From: Feng Tang <feng.tang@intel.com>
To: Shakeel Butt <shakeelb@google.com>
Cc: Eric Dumazet <edumazet@google.com>, Linux MM <linux-mm@kvack.org>,
Andrew Morton <akpm@linux-foundation.org>,
Roman Gushchin <roman.gushchin@linux.dev>,
Michal Hocko <mhocko@kernel.org>,
Johannes Weiner <hannes@cmpxchg.org>,
Muchun Song <songmuchun@bytedance.com>,
Jakub Kicinski <kuba@kernel.org>, Xin Long <lucien.xin@gmail.com>,
Marcelo Ricardo Leitner <marcelo.leitner@gmail.com>,
kernel test robot <oliver.sang@intel.com>,
Soheil Hassas Yeganeh <soheil@google.com>,
LKML <linux-kernel@vger.kernel.org>,
network dev <netdev@vger.kernel.org>,
linux-s390@vger.kernel.org,
MPTCP Upstream <mptcp@lists.linux.dev>,
"linux-sctp @ vger . kernel . org" <linux-sctp@vger.kernel.org>,
lkp@lists.01.org, kbuild test robot <lkp@intel.com>,
Huang Ying <ying.huang@intel.com>,
Xing Zhengjun <zhengjun.xing@linux.intel.com>,
Yin Fengwei <fengwei.yin@intel.com>, Ying Xu <yinxu@redhat.com>
Subject: Re: [net] 4890b686f4: netperf.Throughput_Mbps -69.4% regression
Date: Fri, 24 Jun 2022 15:06:56 +0800 [thread overview]
Message-ID: <20220624070656.GE79500@shbuild999.sh.intel.com> (raw)
In-Reply-To: <CALvZod7kULCvHAuk53FE-XBOi4-BbLdY3HCg6jfCZTJDxYsZow@mail.gmail.com>
On Thu, Jun 23, 2022 at 11:34:15PM -0700, Shakeel Butt wrote:
> CCing memcg folks.
>
> The thread starts at
> https://lore.kernel.org/all/20220619150456.GB34471@xsang-OptiPlex-9020/
>
> On Thu, Jun 23, 2022 at 9:14 PM Eric Dumazet <edumazet@google.com> wrote:
> >
> > On Fri, Jun 24, 2022 at 3:57 AM Jakub Kicinski <kuba@kernel.org> wrote:
> > >
> > > On Thu, 23 Jun 2022 18:50:07 -0400 Xin Long wrote:
> > > > From the perf data, we can see __sk_mem_reduce_allocated() is the one
> > > > using CPU the most more than before, and mem_cgroup APIs are also
> > > > called in this function.

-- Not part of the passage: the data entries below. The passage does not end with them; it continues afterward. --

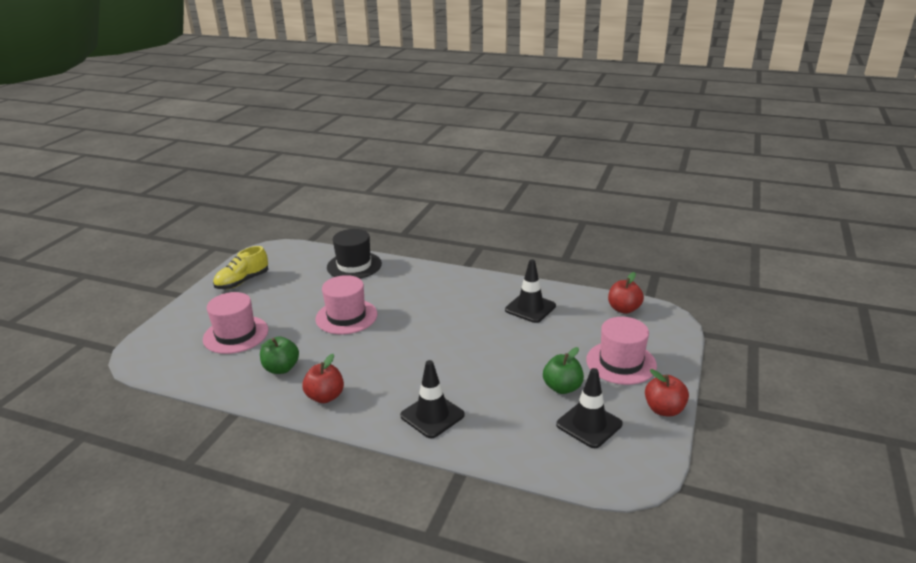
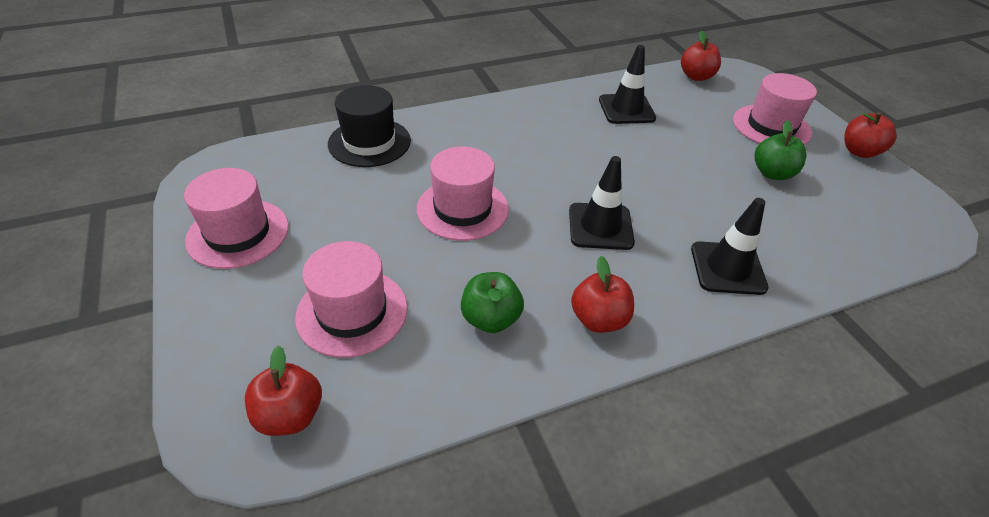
camera: 45 degrees left, 15 degrees up
(164, 358) = (290, 415): none -> red apple
(242, 281) = (238, 233): yellow shoe -> pink hat
(589, 424) = (841, 195): black traffic cone -> black traffic cone (600, 226)

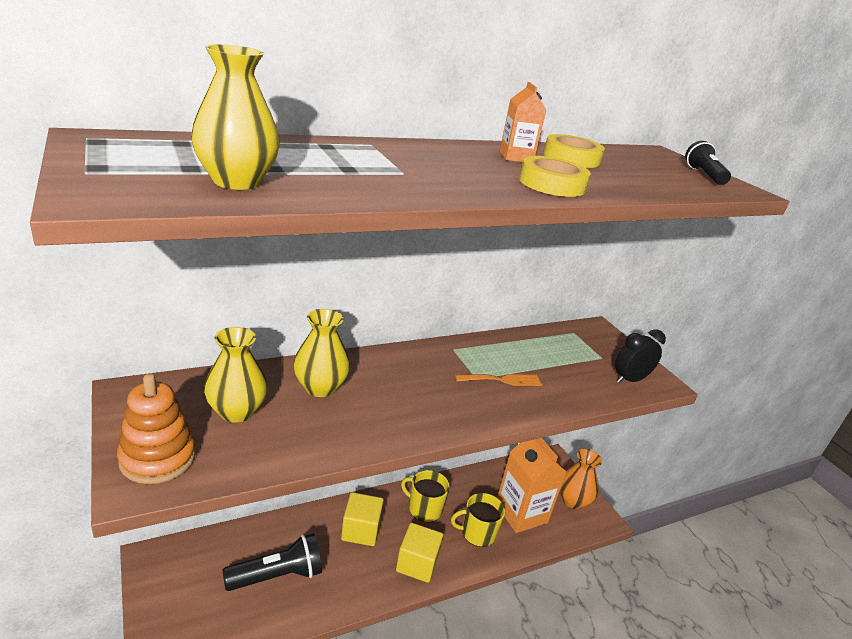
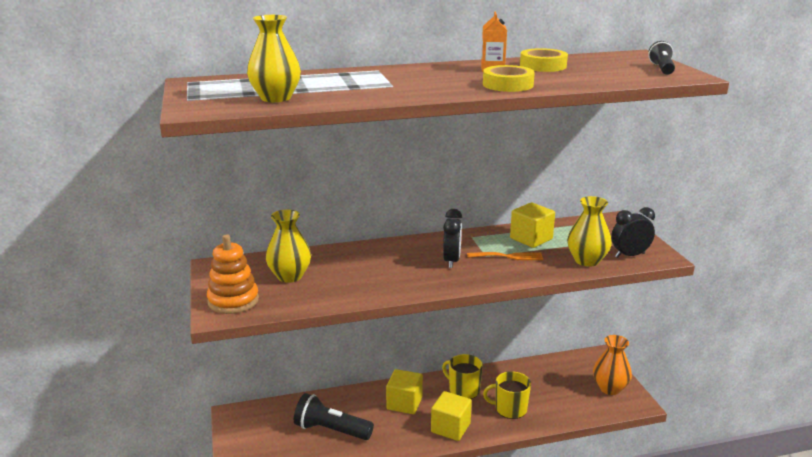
camera: 15 degrees right, 5 degrees down
(277, 575) = (331, 430): black flashlight -> black flashlight turned 150 degrees counterclockwise
(320, 387) = (354, 262): yellow vase -> yellow vase (587, 260)
(439, 386) = (451, 261): none -> black clock
(519, 353) = (531, 239): none -> yellow cube
(521, 513) = (555, 396): orange carton -> none

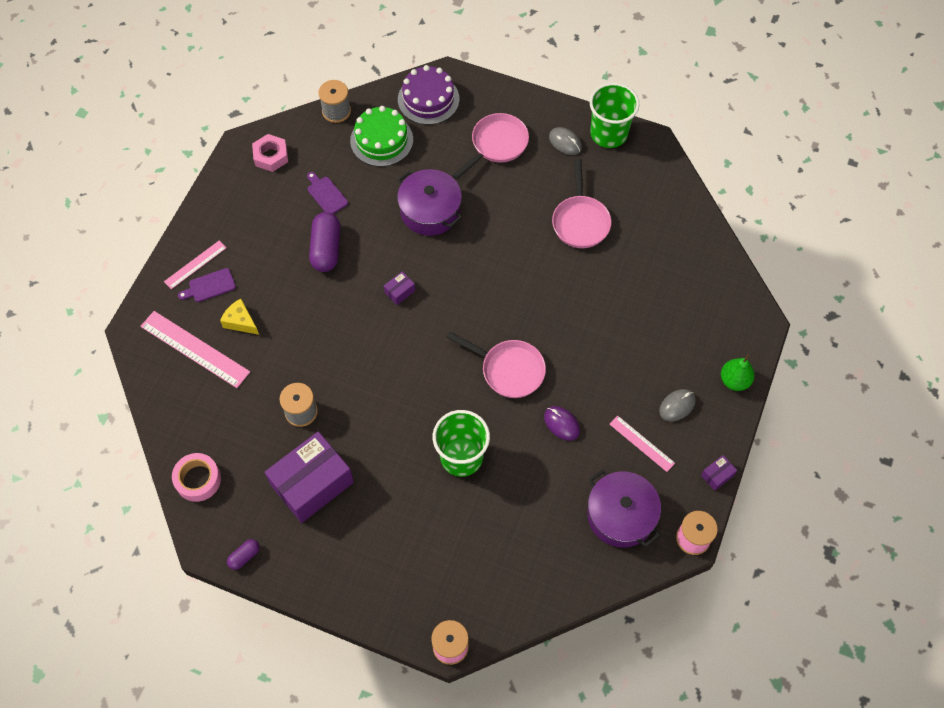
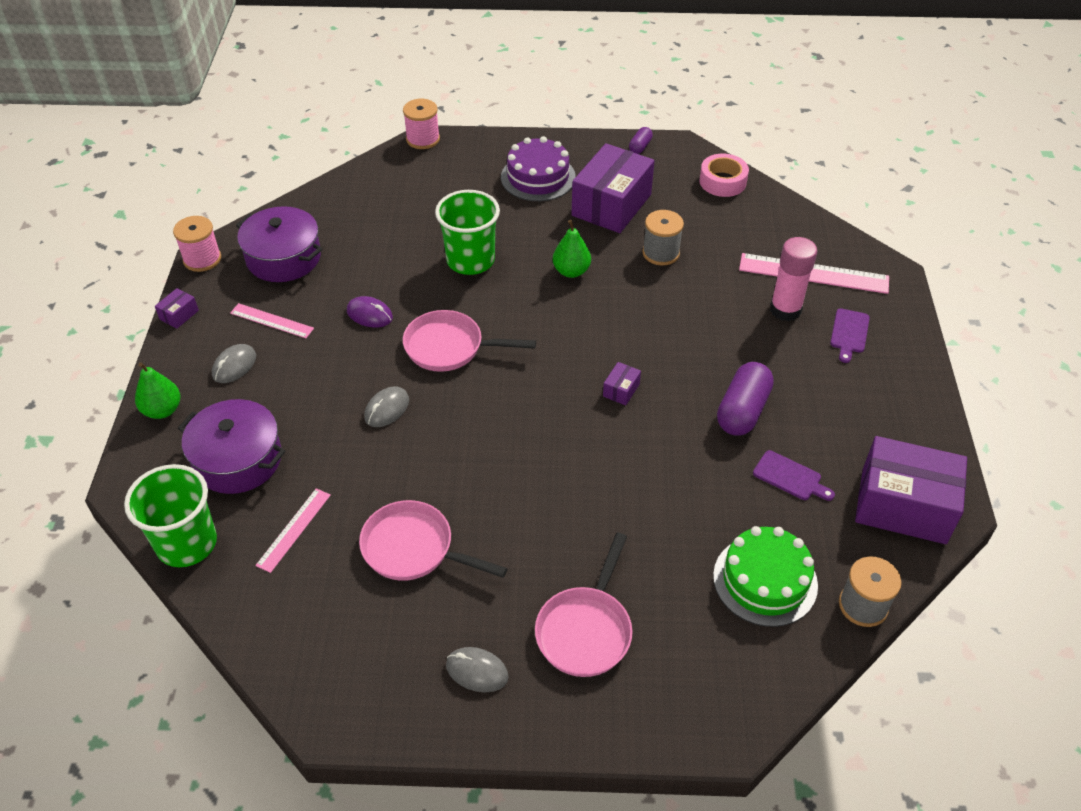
camera: 160 degrees right, 15 degrees down
(195, 265) = (884, 349): pink ruler -> pink ruler (293, 529)
(209, 286) = (849, 333): purple cutting board -> purple cutting board turned 150 degrees clockwise
(240, 322) = (785, 310): yellow cheese -> pink glue stick
(271, 156) = (903, 506): pink nut -> purple box
(326, 249) = (742, 411): purple capsule -> purple capsule turned 45 degrees clockwise
(383, 416) = (571, 271): none -> green pear
(428, 99) = (734, 676): purple cake -> purple cake (538, 177)
(430, 211) = (636, 498): purple pot -> purple pot (238, 460)
(571, 329) = (387, 409): none -> grey mouse
(580, 221) = (413, 549): pink pan -> pink pan turned 45 degrees counterclockwise
(608, 134) = (407, 712): green cup -> green cup (187, 543)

It means the mem cgroup must be enabled in
> > > > the test env, which may explain why I couldn't reproduce it.
> > > >
> > > > The Commit 4890b686f4 ("net: keep sk->sk_forward_alloc as small as
> > > > possible") uses sk_mem_reclaim(checking reclaimable >= PAGE_SIZE) to
> > > > reclaim the memory, which is *more frequent* to call
> > > > __sk_mem_reduce_allocated() than before (checking reclaimable >=
> > > > SK_RECLAIM_THRESHOLD). It might be cheap when
> > > > mem_cgroup_sockets_enabled is false, but I'm not sure if it's still
> > > > cheap when mem_cgroup_sockets_enabled is true.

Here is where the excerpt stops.